Redemoinho platônico

Quando eu achei que tinha conseguido me afastar um pouco de Platão, saindo um pouco da onda platônica que me tomou no final do ano passado e no início do ano, eis que sou puxado de novo de volta pra esse vórtex. Tudo isso pois resolvi escrever um artigo que tentava avaliar a posição do Platão no pensamento de Deleuze.

É claro que é possível enxergar em Platão como um aliado ambíguo de Deleuze. Isso é visível em textos como “Platão e o simulacro” (em Lógica do sentido), no pequeno texto “Platão, os gregos” (Crítica e clínica) e nas ocasionais aparições de Platão em Diferença e repetição que operam uma espécie de leitura genealógica (nietzschiana) dos limites do pensamento platônico ao identificar o princípio (político) da seleção como elemento central da teoria das ideias. Deleuze, então, reconheceria a potência do platonismo (inclusive, potência de subverter seus limites) ainda que para mostrar como no fim essa potência é submetida a uma noção de participação/seleção hierarquizante que submeteria o pensamento a uma ordem do reconhecimento.
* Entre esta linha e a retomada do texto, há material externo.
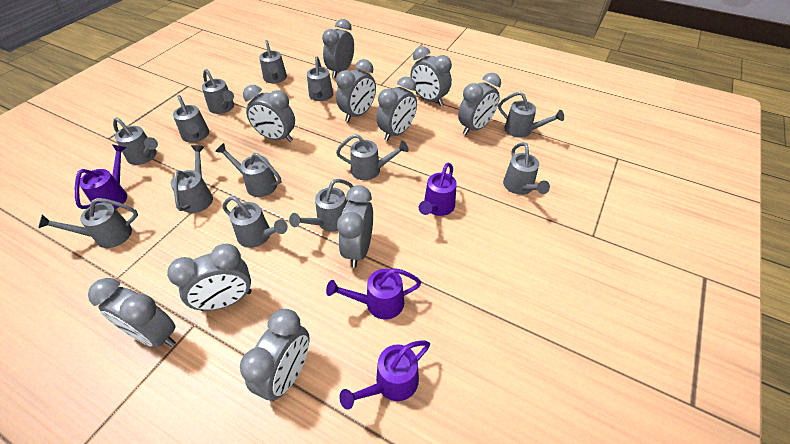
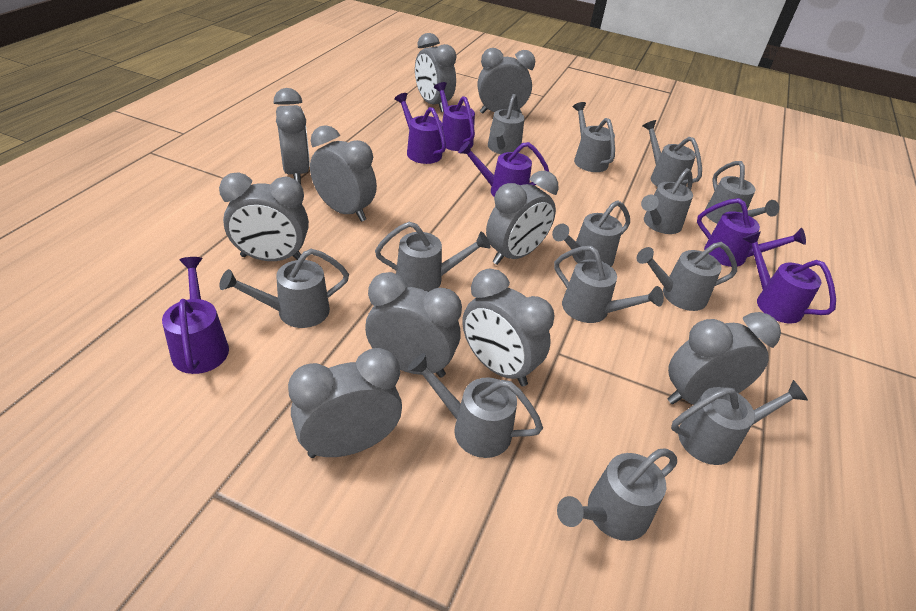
purple watering can: 4 -> 6

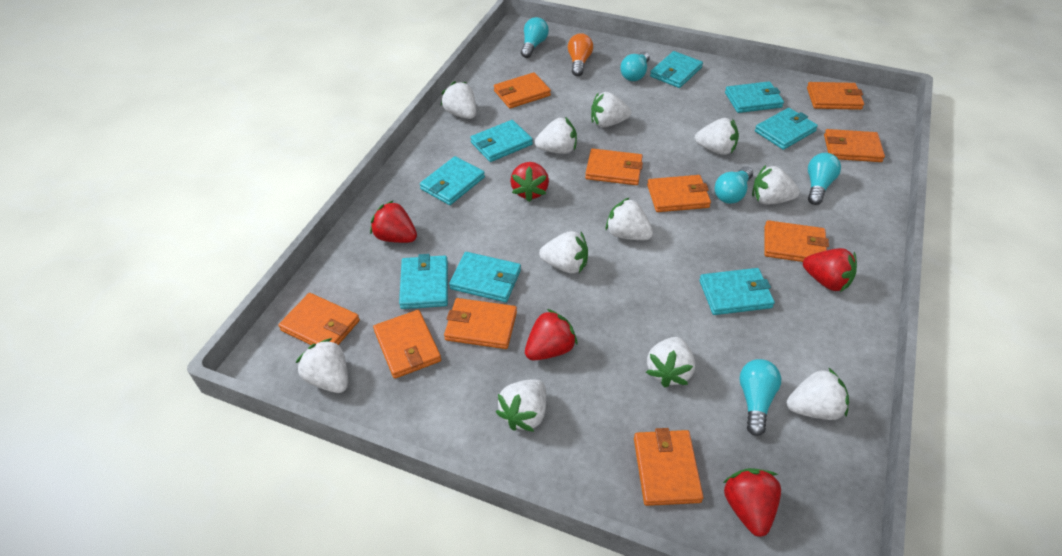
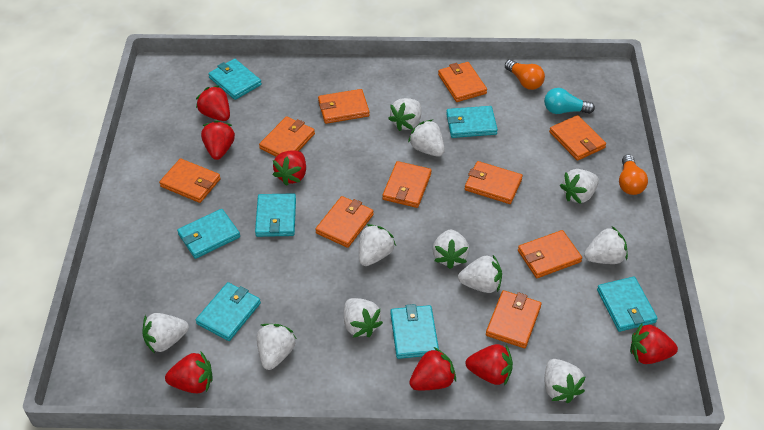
orange light bulb: 1 -> 2
red strawberry: 5 -> 7
turquoise light bulb: 5 -> 1
turquoise wallet: 8 -> 7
O problema é que o pensamento Platônico é ainda mais subversivo do que Deleuze lhe dá crédito. Ainda que ocasionalmente ele comente aqui e ali diálogos tardios, como o Filebo ou o Político, sua leitura muitas vezes é incapaz de incorporar um movimento interno à própria obra platônica, isto é, a crise da teoria das ideias a partir de Parmênides. Ainda que seja quase impossível comprovar ordem dos diálogos platônicos, sem uma consideração diacrônica do seu pensamento, perde-se muito em termos de complexificação filosófica. A teoria das ideias que se apresenta (e mesmo assim, apresenta-se de fato da maneira como Deleuze descreve?) em diálogos após as críticas devastadoras em Parmênides é completamente diferente, sobretudo por incorporar no seu seio a questão da diferença sem que ela esteja subordinada a uma identidade. O que nós vemos, estranhamente, é um Platão estranhamente próximo da teoria das ideias que o próprio Deleuze desenvolve no quarto capítulo do Diferença e repetição. Talvez não seja algo a se surpreender, visto que um dos autores fundamentais desse capítulo é justamente o matemático Albert Lautman… um platonista!